Tuesday, June 26, 2012

Me and You and Everyone We Know, A movie review




I realized soon after I started watching this movie that I had seen it before. But I proceeded to watch it through again, with fresh eyes.

A few days ago I watched a very remarkable movie called The Future which turned out to be written and directed by Miranda July, who also starred in, wrote and directed both of these Indie films. I was so impressed with this The Future movie that I looked up her earlier film, which is the one that is the subject of this review. This 2005 film is available for streaming on Netflix.

If all this starts to sound a bit Gertrude Stein-ish, it's the effect of spending too much time in the universe according to the very quirky and talented Ms July and attempting to write about it. She is an artist with a very particular vision. The Me and You film really breaks new ground and has stuff rarely before found in films to be seen by the public,at least in my experience, for instance children exploring their sexuality via the anonymity of the computer as well as in person. It's controversial stuff but July's approach to the material is so clearly mature and non-salacious that it has to be seen as the art that it is.
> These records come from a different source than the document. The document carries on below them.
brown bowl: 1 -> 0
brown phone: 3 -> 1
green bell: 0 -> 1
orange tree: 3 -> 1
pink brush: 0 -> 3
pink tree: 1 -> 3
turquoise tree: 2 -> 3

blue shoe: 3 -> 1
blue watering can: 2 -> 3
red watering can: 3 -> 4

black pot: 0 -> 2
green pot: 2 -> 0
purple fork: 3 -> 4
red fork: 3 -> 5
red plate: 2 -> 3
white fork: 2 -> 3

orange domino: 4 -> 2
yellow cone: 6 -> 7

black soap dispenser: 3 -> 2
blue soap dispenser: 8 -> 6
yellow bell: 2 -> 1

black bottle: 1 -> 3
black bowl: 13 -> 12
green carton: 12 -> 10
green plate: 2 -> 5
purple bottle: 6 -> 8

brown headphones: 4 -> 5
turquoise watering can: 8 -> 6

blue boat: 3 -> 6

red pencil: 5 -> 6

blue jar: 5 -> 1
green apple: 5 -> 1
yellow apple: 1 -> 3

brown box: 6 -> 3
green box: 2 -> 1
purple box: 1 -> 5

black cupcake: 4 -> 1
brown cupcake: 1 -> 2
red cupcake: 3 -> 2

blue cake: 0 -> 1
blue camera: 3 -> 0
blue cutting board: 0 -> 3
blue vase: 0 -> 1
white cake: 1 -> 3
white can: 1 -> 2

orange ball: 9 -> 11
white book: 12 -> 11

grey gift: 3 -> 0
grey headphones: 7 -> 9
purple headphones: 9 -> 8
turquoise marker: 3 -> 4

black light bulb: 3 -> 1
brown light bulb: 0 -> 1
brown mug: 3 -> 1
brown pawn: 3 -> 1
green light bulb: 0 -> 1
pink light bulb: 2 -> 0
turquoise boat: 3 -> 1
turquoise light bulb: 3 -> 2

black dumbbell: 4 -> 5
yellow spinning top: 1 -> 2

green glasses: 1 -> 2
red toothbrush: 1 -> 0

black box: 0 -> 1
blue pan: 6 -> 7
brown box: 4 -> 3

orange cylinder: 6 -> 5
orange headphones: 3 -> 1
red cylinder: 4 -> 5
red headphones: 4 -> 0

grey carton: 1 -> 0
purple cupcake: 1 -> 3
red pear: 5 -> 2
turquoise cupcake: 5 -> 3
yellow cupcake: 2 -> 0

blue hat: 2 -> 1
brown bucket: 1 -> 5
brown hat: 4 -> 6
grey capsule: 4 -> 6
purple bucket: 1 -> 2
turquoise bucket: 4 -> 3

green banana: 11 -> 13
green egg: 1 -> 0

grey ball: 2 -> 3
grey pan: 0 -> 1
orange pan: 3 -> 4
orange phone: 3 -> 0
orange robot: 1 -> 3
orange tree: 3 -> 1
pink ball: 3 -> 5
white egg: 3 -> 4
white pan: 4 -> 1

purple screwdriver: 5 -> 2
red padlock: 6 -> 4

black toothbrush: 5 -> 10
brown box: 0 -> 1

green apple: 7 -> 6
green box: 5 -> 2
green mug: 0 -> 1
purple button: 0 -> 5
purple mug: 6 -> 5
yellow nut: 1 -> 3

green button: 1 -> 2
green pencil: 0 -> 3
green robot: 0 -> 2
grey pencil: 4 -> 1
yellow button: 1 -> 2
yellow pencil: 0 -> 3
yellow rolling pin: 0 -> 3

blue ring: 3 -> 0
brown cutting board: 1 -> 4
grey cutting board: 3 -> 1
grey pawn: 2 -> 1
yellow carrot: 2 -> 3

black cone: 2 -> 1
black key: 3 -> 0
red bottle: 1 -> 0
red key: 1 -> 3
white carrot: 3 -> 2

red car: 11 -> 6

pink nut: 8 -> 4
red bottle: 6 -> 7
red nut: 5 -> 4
Real art always breaks new ground and walks the razor's edge, and now having seen two movies by this artist, I am starting to get a very good sense of her very individual vision of the Truth. It is refreshingly real, unsentimental, and true in a way rarely seen but often attempted especially in Indie films. Kids, especially pre-adolescents are curious about and often fascinated by sex. This combined with their inexperience and unbridled imagination makes for juicy stories. Coming-of-age is a favorite topic of filmmakers since it is a time so rich and pregnant with feeling and discovery.

Sex, love, art, communication and relationship are the themes explored here. Not just the kids exploring, but the adults experimenting with marriage, separation, divorce and reaching out for new love, new adventures and new artistic expression. There is a potential Pedophile here also to make things edgy and a bit dangerous. The way it is treated though is artistic, humorous and with compassion. But clearly this is not a film that would be recommended for or by the typical Republican household. It no doubt has been dismissed with selected denunciations and/or warnings by the narrow-minded. Lets just say its R rating is appropriate.

So it is a given that the audience for this movie is open minded, non-judgmental and sensitive and appreciative of the quirky, whimsical and artistic. If that is you, I predict you will enjoy this film as much as I did, even more so on a second viewing.